On pourrait parler d’un féminisme instinctif ?
Oui, instinctif. Jamais politique. Sa seule revendication portait sur la loyauté que se doivent les êtres humains, dans tous les domaines.

Avais-tu ton mot à dire dans le choix des titres qu’elle enregistrait ou qu’elle écrivait ?
Bien sûr. Koko était un auteur anxieux. Elle n’avait pas beaucoup d’estime pour ce qu’elle écrivait, malgré tous mes encouragements. Elle attendait même que je lui indique des chansons à interpréter. Je lui avais koko taylorsuggéré des titres comme ‘That’s Why I’m Crying’, ‘Happy Home’, ou ‘Hey Bartender’. Je lui avais aussi recommandé d’écrire ‘I’m A Woman’ comme une sorte de bannière qui aurait servi de référence à un public féminin. Deux ou trois paroliers lui ont écrit des textes sur le thème de l’arnaque conjugale. Koko avait choisi celui de Rick Estrin, ‘Don’t Put Your Hands On Me’. Je n’étais pas un gourou, Koko a refusé nombre de mes suggestions. De mon côté, il m’arrivait en de rares occasions de rejeter l’une des ses offres, quand je jugeais que la chanson choisie était trop rebattue. Je l’encourageais surtout à écrire ses propres textes, elle en valait le coup.

Koko était une femme optimiste ?
Oh, certainement. Elle n’oubliait pas toute cette misère dont elle sortait, elle savait qu’elle avait gagné la bataille à la force du poignet, succès, confort, belle maison, trois voitures, sérénité financière… Mais elle estimait aussi avoir eu beaucoup de chance, étant donné la minceur de son bagage et son manque d’éducation. Si elle n’avait pas chanté, elle serait restée confinée dans un emploi de boniche toute sa vie, elle aurait vieilli dans la pauvreté malgré tout son courage, et ça, elle le savait très clairement.
Koko était très religieuse, elle fréquentait régulièrement l’église, elle y chantait quand c’était possible. Elle ne voyait aucun problème à mélanger le blues et le gospel. Elle aimait les prêcheurs fervents et les services enflammés, quand la congrégation répond au prêcheur. Comme elle disait : « A quoi bon aller à l’église si on ne peut pas gueuler ? ». Elle a gardé ça de son enfance, cette religion, ce sens moral simple et fervent, l’honneur de tenir sa parole. Si elle t’aimait ou t’avait dans le nez, tu étais immédiatement mis au parfum. Comme elle était nature, très campagnarde, pas du tout prétentieuse, tout le monde l’aimait bien.

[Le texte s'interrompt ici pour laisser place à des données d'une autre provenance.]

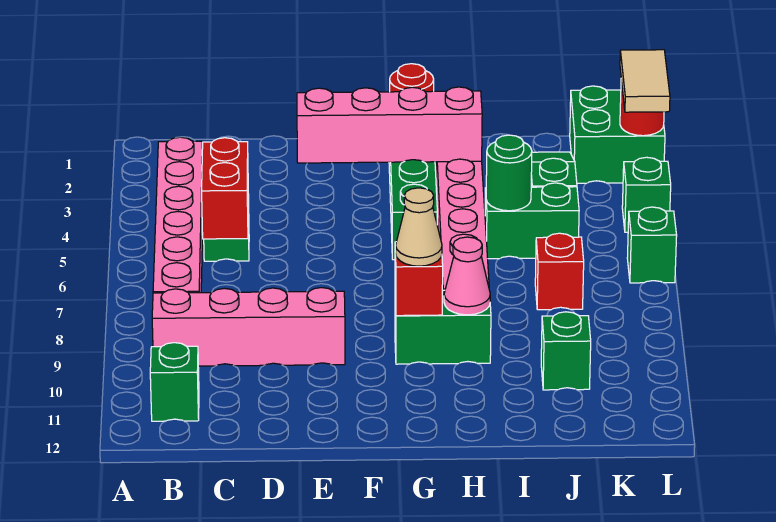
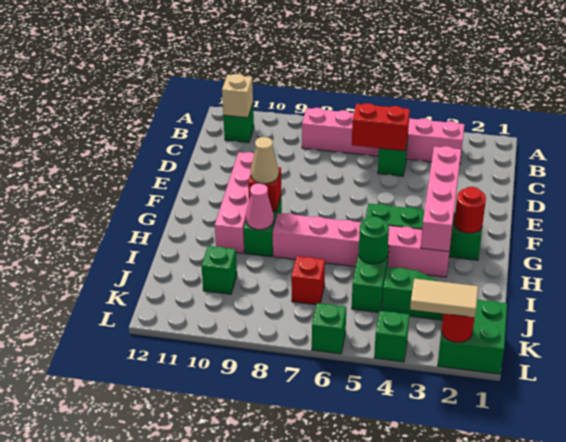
pink brick B9:E9 level 1 -> pink brick E10:H10 level 1
none -> tan brick B11 level 2

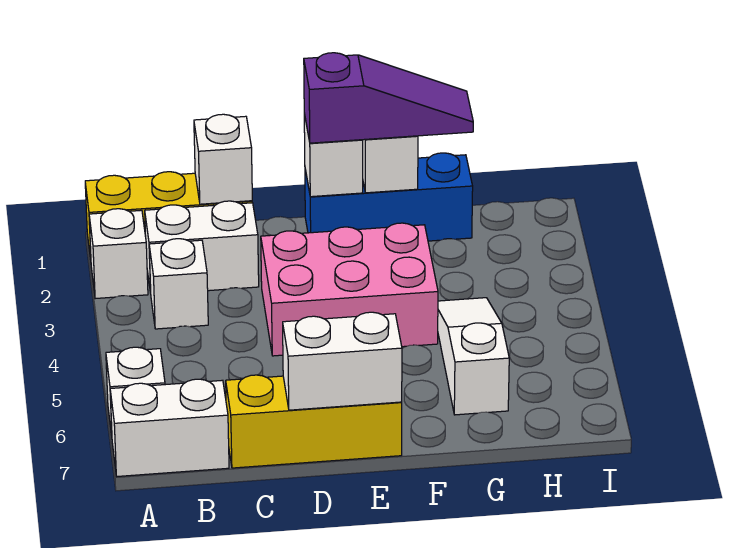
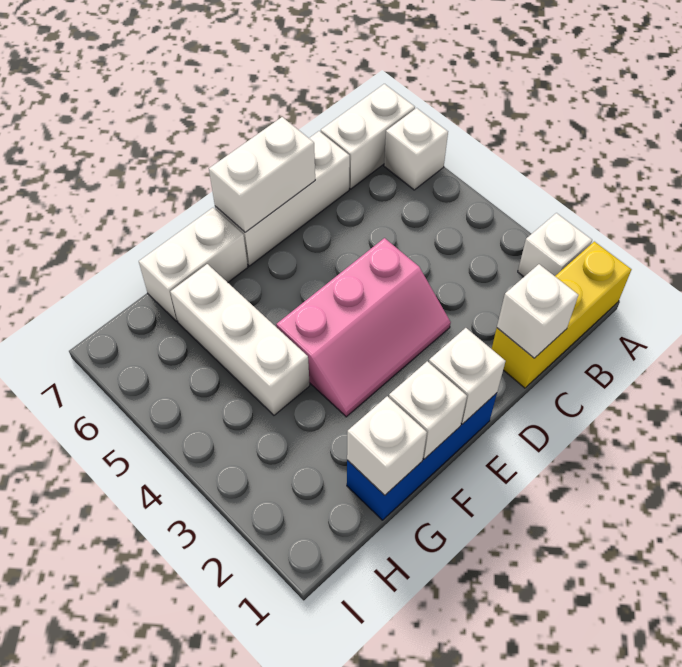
white brick B2:C2 level 1 -> white brick F7:G7 level 1
white brick B3 level 1 -> white brick G1 level 2
yellow brick C7:E7 level 1 -> white brick C7:E7 level 1
pink brick D3:F4 level 1 -> pink slope D3:F4 level 1 top 4
purple slope E1:G1 level 3 top E -> none
white slope G4:G6 level 1 top 6 -> white brick G4:G6 level 1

Quelles chansons préfères-tu d’elle ?
Certainement les chansons lentes, ‘That’s Why I’m Crying’, ‘I’d Rather Go Blind’, ‘Ernestine’, ‘Bad Avenue’ ou ‘Time Will Tell’. ‘I’m A Woman’ aussi, forcément. Ce fut un sacré tremplin pour elle, c’était sa chanson fétiche.

Qu’est-ce que tu aimais le plus dans son style ?
L’honnêteté et le pur feeling blues de son chant. La façon dont elle mettait l’expérience de sa vie en chansons. La fierté dont elle rayonnait quand elle se présentait comme une chanteuse de blues. John Lee Hooker disait que toutes ces qualités étaient en elle depuis la naissance, elle s’était juste contentée de les laisser sortir. Quand cette voix, ces émotions intenses se libéraient, Reine du blues ou pas, c’était tout sauf du show-business ou de la communication.

Autre chose ? Une particularité non-musicale ?
Le chocolat. D’où son surnom de Koko. Elle en a consommé toute sa vie, malgré son diabète et le veto médical. En tournée, je trouvais parfois des sucreries dans son sac, et je m’en débarrassais discrètement. Elle raffolait des gâteaux de chez McDonald’s, de la soul-food et d’une kyrielle de denrées très grasses, vraiment pas indiquées pour ce qu’elle avait.

Epitaphe : Elle était née très pauvre, elle est morte gourmande.